Kemudian asy-Syafi‘i
menjelaskan lagi bahwa apabila tertinggal membaca surat dalam salah satu dari
dua berdiri itu, maka salatnya sah apabila ia membaca al-Fatihah pada permulaan
rakaat dan sesudah bangkit dari rukuk pada setiap rakaat. Apabila ia tidak
membaca al-Fatihah dalam satu rakaat salat kusuf pada berdiri pertama atau pada
berdiri kedua, maka rakaat itu dianggap tidak sah. Namun ia meneruskan rakaat
berikutnya, kemudian melakukan sujud sahwi, seperti hal ia apabila ia tidak
membaca al-Fatihah dalam salah satu rakaat pada salat fardu di mana rakaat itu
tidak sah [al-Umm, I: 280].
Hal yang sama
dikemukakan pula oleh fukaha-fukaha yang lain. Al-‘Abdar³ (w. 897/1492),
seorang fakih Maliki, mengutip al-Maziri yang menegaskan bahwa setelah bangkit
dari rukuk dibaca al-Fatihah dan suatu surat panjang, dan pada rakaat kedua
juga demikian, artinya membaca al-Fatihah sebelum membaca masing-masing surat[at-Taj
wa al-Iklil, II: 201]. Ibnu Qudamah (w. 620/1223) dalam dua kitab
fikihnya juga menegaskan bahwa setelah bangkit dari rukuk pertama dibaca
al-Fatihah dan surat pendek baik pada rakaat pertama maupun pada rakaat kedua [al-Kafi, I: 337-338; dan al-Mughni, II: 143].
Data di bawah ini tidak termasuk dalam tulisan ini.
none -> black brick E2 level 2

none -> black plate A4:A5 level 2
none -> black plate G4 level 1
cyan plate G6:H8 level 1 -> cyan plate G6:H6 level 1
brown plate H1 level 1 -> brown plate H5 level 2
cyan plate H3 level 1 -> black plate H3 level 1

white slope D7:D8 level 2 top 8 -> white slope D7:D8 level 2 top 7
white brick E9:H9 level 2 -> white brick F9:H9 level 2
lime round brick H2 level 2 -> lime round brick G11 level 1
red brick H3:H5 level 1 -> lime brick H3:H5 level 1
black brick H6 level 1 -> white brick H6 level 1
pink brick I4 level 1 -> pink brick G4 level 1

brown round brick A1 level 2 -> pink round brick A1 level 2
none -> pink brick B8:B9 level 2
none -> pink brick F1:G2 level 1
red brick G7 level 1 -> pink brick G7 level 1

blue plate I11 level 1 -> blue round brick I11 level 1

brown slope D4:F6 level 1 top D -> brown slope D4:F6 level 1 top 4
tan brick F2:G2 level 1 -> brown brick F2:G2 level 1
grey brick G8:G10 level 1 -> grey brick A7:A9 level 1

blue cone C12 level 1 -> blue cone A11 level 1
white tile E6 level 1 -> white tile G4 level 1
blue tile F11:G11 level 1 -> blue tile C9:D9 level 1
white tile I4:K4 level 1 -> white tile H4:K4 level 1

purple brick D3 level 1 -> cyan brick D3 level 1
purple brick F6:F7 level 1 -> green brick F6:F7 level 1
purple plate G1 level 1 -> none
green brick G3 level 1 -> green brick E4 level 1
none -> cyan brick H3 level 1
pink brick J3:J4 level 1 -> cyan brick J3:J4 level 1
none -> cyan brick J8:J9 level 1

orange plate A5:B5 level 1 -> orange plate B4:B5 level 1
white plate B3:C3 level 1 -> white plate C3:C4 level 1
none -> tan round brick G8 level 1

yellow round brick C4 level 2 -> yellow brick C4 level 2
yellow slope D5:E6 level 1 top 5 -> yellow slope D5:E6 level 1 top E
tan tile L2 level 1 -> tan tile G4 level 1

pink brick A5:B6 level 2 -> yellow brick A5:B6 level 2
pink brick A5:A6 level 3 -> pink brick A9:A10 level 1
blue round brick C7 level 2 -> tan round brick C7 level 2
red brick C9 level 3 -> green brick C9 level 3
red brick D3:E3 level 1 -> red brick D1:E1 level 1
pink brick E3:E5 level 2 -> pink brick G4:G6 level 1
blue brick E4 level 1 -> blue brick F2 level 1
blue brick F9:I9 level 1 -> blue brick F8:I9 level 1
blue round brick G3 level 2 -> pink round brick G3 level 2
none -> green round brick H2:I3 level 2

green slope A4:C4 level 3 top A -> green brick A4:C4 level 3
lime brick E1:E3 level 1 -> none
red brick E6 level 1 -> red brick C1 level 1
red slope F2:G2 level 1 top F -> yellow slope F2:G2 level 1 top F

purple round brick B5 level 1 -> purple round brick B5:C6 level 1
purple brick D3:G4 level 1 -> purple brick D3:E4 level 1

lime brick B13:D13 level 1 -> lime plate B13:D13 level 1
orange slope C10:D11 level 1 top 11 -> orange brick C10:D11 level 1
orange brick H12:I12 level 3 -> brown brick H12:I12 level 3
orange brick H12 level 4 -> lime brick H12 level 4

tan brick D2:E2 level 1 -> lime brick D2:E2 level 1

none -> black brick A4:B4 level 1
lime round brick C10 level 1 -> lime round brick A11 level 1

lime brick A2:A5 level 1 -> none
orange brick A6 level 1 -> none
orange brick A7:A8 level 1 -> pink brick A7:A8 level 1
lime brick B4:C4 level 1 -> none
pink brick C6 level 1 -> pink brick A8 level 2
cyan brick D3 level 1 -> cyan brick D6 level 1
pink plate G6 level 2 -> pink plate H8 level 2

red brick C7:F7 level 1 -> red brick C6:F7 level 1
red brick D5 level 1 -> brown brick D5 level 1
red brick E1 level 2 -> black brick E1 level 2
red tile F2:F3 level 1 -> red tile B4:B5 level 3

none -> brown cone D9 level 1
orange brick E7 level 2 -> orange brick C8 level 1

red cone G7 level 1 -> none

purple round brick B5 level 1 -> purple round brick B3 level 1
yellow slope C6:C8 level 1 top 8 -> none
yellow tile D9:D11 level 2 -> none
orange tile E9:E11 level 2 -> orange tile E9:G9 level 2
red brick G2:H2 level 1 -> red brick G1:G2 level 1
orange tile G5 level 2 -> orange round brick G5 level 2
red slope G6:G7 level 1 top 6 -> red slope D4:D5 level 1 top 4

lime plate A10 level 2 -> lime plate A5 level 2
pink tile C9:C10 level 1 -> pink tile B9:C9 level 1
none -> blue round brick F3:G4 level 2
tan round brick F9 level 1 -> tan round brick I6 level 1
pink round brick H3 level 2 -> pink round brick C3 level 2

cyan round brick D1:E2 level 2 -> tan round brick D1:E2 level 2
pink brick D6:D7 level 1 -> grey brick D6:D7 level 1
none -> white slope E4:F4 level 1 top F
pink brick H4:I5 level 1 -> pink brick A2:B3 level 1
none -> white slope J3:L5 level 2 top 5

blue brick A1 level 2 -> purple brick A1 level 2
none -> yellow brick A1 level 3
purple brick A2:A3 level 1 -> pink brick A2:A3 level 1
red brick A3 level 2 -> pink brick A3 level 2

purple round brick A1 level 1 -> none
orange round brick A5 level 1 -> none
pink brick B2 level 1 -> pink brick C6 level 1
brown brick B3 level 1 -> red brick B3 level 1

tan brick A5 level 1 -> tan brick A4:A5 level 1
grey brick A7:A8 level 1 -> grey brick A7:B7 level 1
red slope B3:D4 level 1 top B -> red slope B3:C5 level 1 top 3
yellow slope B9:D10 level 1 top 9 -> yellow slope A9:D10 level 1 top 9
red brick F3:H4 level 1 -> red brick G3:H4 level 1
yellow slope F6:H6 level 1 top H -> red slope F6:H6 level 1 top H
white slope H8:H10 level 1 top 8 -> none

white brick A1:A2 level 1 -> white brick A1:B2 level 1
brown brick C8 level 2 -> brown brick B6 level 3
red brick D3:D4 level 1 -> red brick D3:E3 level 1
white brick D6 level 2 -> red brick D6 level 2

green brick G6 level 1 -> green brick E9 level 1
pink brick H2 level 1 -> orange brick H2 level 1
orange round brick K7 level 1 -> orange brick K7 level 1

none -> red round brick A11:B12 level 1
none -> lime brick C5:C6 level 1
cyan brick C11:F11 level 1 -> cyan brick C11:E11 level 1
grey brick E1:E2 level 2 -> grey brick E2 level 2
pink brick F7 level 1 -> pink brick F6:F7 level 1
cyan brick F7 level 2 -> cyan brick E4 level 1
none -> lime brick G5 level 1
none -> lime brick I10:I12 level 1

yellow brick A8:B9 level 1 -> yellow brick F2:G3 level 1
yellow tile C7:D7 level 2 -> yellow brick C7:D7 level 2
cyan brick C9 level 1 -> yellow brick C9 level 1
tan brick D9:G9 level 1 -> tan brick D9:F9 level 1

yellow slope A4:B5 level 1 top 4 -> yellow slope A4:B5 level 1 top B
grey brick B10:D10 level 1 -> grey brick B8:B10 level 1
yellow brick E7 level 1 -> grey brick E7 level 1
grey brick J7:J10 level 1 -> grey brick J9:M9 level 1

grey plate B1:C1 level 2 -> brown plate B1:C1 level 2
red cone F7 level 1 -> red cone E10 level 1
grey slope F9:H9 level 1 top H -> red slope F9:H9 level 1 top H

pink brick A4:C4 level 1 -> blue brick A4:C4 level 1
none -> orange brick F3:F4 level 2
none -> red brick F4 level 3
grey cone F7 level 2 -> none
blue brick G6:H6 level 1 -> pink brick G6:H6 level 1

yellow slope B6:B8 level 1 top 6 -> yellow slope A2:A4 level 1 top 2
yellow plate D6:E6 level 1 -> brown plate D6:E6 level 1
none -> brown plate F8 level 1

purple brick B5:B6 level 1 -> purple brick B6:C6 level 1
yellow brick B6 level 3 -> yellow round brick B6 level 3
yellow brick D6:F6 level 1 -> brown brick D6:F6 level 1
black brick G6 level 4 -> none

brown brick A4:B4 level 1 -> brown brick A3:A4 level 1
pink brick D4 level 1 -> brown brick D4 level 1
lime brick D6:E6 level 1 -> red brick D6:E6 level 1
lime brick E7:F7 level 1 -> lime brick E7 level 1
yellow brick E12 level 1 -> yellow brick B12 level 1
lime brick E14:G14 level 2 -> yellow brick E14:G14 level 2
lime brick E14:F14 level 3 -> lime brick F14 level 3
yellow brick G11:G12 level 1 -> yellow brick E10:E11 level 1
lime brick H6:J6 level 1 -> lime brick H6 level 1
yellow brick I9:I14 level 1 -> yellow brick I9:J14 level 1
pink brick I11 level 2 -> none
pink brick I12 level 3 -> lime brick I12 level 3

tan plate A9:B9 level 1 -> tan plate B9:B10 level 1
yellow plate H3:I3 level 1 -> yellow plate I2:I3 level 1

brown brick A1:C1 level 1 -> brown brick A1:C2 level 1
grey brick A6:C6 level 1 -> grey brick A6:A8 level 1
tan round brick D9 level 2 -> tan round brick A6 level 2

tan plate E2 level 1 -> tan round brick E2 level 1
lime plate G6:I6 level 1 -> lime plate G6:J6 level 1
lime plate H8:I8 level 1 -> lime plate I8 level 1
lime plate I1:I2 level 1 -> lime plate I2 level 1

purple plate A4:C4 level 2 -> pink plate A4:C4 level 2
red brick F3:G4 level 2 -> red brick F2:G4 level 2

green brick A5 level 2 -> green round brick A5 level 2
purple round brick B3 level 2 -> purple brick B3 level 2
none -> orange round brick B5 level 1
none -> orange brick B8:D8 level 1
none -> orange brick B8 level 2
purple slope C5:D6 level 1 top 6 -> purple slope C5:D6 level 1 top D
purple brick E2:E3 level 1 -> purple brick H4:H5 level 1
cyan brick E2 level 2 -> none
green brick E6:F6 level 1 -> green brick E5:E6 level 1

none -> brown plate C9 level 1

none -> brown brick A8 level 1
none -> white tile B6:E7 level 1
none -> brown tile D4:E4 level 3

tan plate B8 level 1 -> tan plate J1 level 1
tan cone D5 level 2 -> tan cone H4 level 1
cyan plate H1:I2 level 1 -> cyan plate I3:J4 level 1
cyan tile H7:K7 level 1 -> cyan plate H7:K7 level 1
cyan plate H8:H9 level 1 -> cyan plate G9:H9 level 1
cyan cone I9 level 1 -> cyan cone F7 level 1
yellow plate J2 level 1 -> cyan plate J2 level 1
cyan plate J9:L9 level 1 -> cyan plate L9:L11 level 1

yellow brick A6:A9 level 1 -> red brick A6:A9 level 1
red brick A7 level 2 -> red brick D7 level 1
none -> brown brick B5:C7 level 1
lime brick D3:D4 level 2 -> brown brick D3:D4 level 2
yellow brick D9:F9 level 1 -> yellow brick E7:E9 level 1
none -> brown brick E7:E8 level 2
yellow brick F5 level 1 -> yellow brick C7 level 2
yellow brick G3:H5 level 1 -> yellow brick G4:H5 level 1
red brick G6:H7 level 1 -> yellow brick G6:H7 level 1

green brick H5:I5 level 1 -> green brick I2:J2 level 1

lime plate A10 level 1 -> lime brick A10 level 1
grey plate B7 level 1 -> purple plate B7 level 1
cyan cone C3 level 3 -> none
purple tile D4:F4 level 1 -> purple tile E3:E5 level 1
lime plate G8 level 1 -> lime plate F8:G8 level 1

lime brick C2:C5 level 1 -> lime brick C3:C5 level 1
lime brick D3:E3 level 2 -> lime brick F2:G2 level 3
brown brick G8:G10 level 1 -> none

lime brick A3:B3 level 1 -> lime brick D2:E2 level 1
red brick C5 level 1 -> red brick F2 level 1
5. Setelah selesai salat gerhana
imam berdiri sementara para jamaah masih duduk, dan menyampaikan khutbah yang
berisi wejangan serta peringatan akan tanda-tanda kebesaran Allah serta
mendorong mereka memperbanyak istigfar, sedekah dan berbagai amal kebajikan.
Khutbahnya satu kali karena dalam hadis tidak ada pernyataan khutbah dua kali.
Dasarnya adalah:
عَائِشَةَ أنها قالت خَسَفَتْ الشَّمْسُ في عَهْدِ رسول اللَّهِ صلى الله
عليه وسلم فَصَلَّى رسول اللَّهِ صلى الله عليه وسلم بِالنَّاسِ فَقَامَ فَأَطَالَ
الْقِيَامَ ثُمَّ رَكَعَ فَأَطَالَ الرُّكُوعَ ثُمَّ قام فَأَطَالَ الْقِيَامَ وهو
دُونَ الْقِيَامِ اْلأَوَّلِ ثُمَّ رَكَعَ فَأَطَالَ الرُّكُوعَ وهو دُونَ
الرُّكُوعِ اْلأَوَّلِ ثُمَّ سَجَدَ فَأَطَالَ السُّجُودَ ثُمَّ فَعَلَ في
الرَّكْعَةِ الثَّانِيَةِ مِثْلَ ما فَعَلَ في اْلأُولَى ثُمَّ انْصَرَفَ وقد
انْجَلَتْ الشَّمْسُ فَخَطَبَ الناس فَحَمِدَ اللَّهَ وَأَثْنَى عليه ثُمَّ قال
إِنَّ الشَّمْسَ وَالْقَمَرَ آيَتَانِ من آيَاتِ اللَّهِ لاَ ينخسفان لِمَوْتِ
أَحَدٍ ولا لِحَيَاتِهِ فإذا رَأَيْتُمْ ذلك فَادْعُوا اللَّهَ وَكَبِّرُوا
وَصَلُّوا وَتَصَدَّقُوا [رواه البخاري ،
واللفظ له ، ومسلم ومالك]
Artinya: Dari ‘Aisyah (diriwayatkan) bahwa ia berkata:
Pernah terjadi gerhana matahari pada masa Rasulullah saw. Lalu beliau salat
bersama orang banyak. Beliau berdiri dan melamakan berdirinya kemudian rukuk
dan melamakan rukuknya, kemudian berdiri lagi dan melamakan berdirinya, tetapi
tidak selama berdiri yang pertama. Kemudian beliau rukuk dan melamakan
rukuknya, tetapi tidak selama rukuk yang pertama, kemudian sujud dan melamakan
sujudnya. Kemudian pada rakaat kedua beliau melakukan seperti yang dilakukan
pada rakaat pertama. Kemudian beliau menyudahi salatnya sementara matahari pun
terang kembali. Kemudian beliau berkhutbah kepada jamaah dengan mengucapkan
tahmid dan memuji Allah, serta berkata: Sesungguhnya matahari dan bulan adalah
dua dari tanda-tanda kebesaran Allah. Keduanya tidak gerhana karena mati atau
hidupnya seseorang. Apabila kamu melihat hal itu, maka berdoalah kepada Allah,
bertakbir, salat dan bersedekahlah... ... ... [al-Bukhari, lafal ini adalah
lafalnya, juga Muslim dan Malik].
... فإذا رَأَيْتُمْ منها شيئا فَافْزَعُوا إلى ذِكْرِهِ وَدُعَائِهِ
وَاسْتِغْفَارِهِ [رواه البخاري ومسلم عن أبي موسى]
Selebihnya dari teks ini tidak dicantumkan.